Pursuing Martha Stewart
I figure it went down something like this. Martha is lounging on her private jet on the way to Mexico for a post-Christmas holiday with pal Mariana Pasternak. Pasternak mentions in passing that her ex, Bart, thinks that the US Food & Drug Administration is going to refuse to review ImClone Systems Inc’s heavily-promoted treatment for cancer, Erbitrux, and that this is likely to cause a melt-down in the inflated price of the company’s shares. Stewart’s eyes barely flicker. "Interesting," she says, and they move on to the next topic of conversation: frozen strawberries, show scripts, place-mats & napkin rings, whatever wealthy women talk about on private jets. But at a fueling stop an hour or so later, Stewart steps off the plane and calls ImClone president Sam Waksal, who’d been dating her daughter, to see if he’ll confirm the FDA refusal. He’s not answering, so she calls her broker and tells him to unload the 4000 ImClone shares in her portfolio. When the price of ImClone shares collapses the next day, Stewart has saved herself a cool $200 grand, and she has that patented I’m-smarter-than-you smirk on her face for a few minutes until she has to brow-beat an inattentive servant or slap a momentarily unworshipful executive assistant. A fairly typical Martha Stewart morning, in other words.

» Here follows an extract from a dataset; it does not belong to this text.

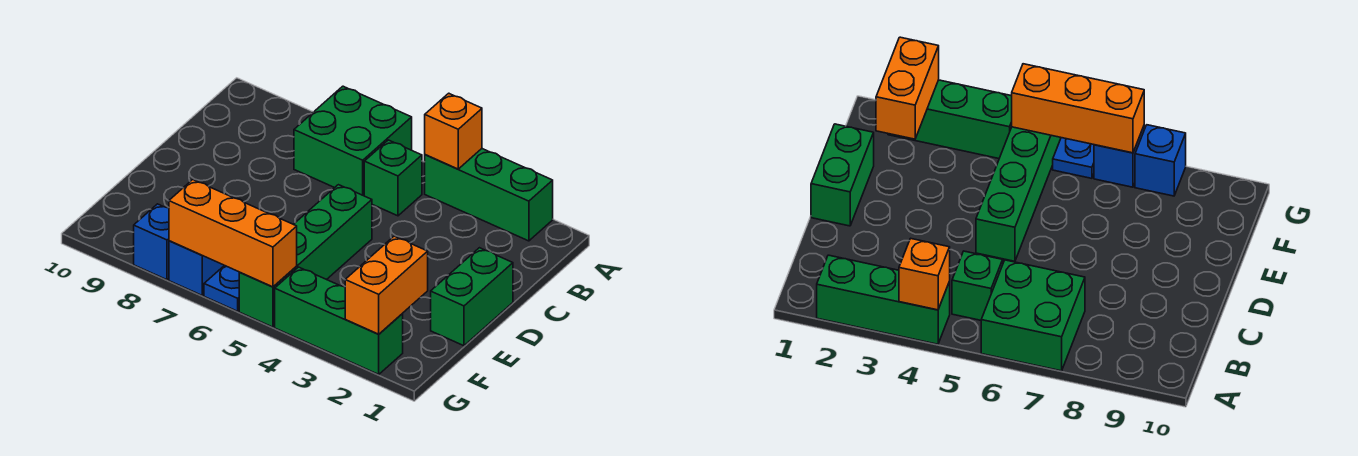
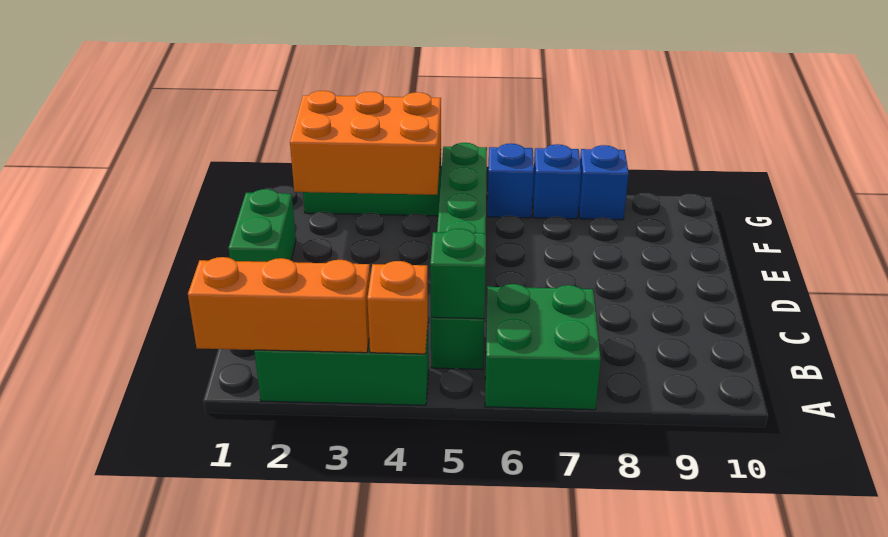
none -> green brick B5 level 2
orange brick F2:G2 level 2 -> orange brick F2:G4 level 2
orange brick G5:G7 level 2 -> orange brick A1:A3 level 2
blue plate G6 level 1 -> blue brick G6 level 1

But in a turnaround that is almost enough to make you believe that what goes around really does come around, Stewart’s fueling-stop sell order has cost her roughly $240 million, as accusations of insider trading swirling around the ImClone collapse have tarred Stewart’s reputation, causing a 36 percent drop in stock values at her Martha Stewart Living Omnimedia Inc.
Now, the stock market has always been the playground of scumbags, swindlers and scoundrels, from the margins of the current Enron fiasco to the storied core of the Mt. Sinai Oil Company swindle, which, for those with short memories, sold shares to born-yesterday Christians in an oil exploration venture that proposed to find oil by using Bible prophesy, so the current tut-tutting at Martha Stewart’s slimy behavior with her ImClone shares is a little disingenuous. Yes, she did cop an op from a casual remark made by a friend, but she’s far from the worst offender in the ImClone collapse. Sure, it’s marginal insider trading. It’s true she had to get off her private jet for a few moments to make the $200 grand, and maybe she even ordered the fuel stop so she could do the deed. But hey! It’s probably not the nastiest stunt she pulled during the Christmas Season, 2001.
Which is, precisely the point. Martha Stewart’s empire, and MSLO is almost entirely constructed on niceness. It began with—and maybe rests to this day on—Stewart’s tasteful, patrician television persona and the structural inference it makes that comfortable middle class women can do flower arranging, make meatloaf that doesn’t taste like sawdust and manage their own stock portfolios without breaking a sweat or displaying emotions more extreme than can be evinced by a small smile, a slight chuckle or, occasionally, a slightly furrowed brow or contrary murmur.
But over the last couple of years, beginning with an unauthorized biography, there have been persistent rumours that the real-world Stewart isn’t exactly in synch with her media persona. She is said to be Class A Diva, bad tempered, authoritarian, prone to scream at or even physically abuse employees, and scorched-earth ruthless with anyone who gets in her—or MSLO’s—way. How a girl is supposed to build up a billion dollar empire without a little kick&bite violence eludes me, but never mind that bit of common sense. On the heels of the first rumours the revelation about her mixed ethnicity—she’s of Polish descent—surfaced, and the desecration of her reputation really got going: the woman who seemed the epitome of WASP/American Republican taste and calm resource turned out to be a social-climbing outsider. About the only thing that hasn’t now been questioned about Stewart character is whether she’s a woman at all, and between you and me, I’ve got doubts. Just look at her size and build, her steely eyes, square jaw and the you-won’t-like-me-when-I’m-angry body English that is somehow now detectable even on television. She ain’t Nigella Lawson.
What we can say without much risk of error is that none of this means that the stock market is developing a moral code or a social conscience. My best guess is that the destruction of Martha Stewart is about the return to ascendancy—visible nearly everywhere else these days—of the bad old boys who’ve always run things. They don’t like her. A woman like Stewart, large, attractive and visibly in control of her surroundings must have been giving the bad old boys’ trophy wives funny ideas, not to mention that slight contraction in BOB’s testicles whenever she shook her increasingly voluminous booty. It’s enough to make the rest of us feel sorry for bad old Martha.
Well, on second thought, no. But it does confirm what we already ought to know: that the stock market will screw anyone or anything the moment it becomes vulnerable. Even Martha Stewart.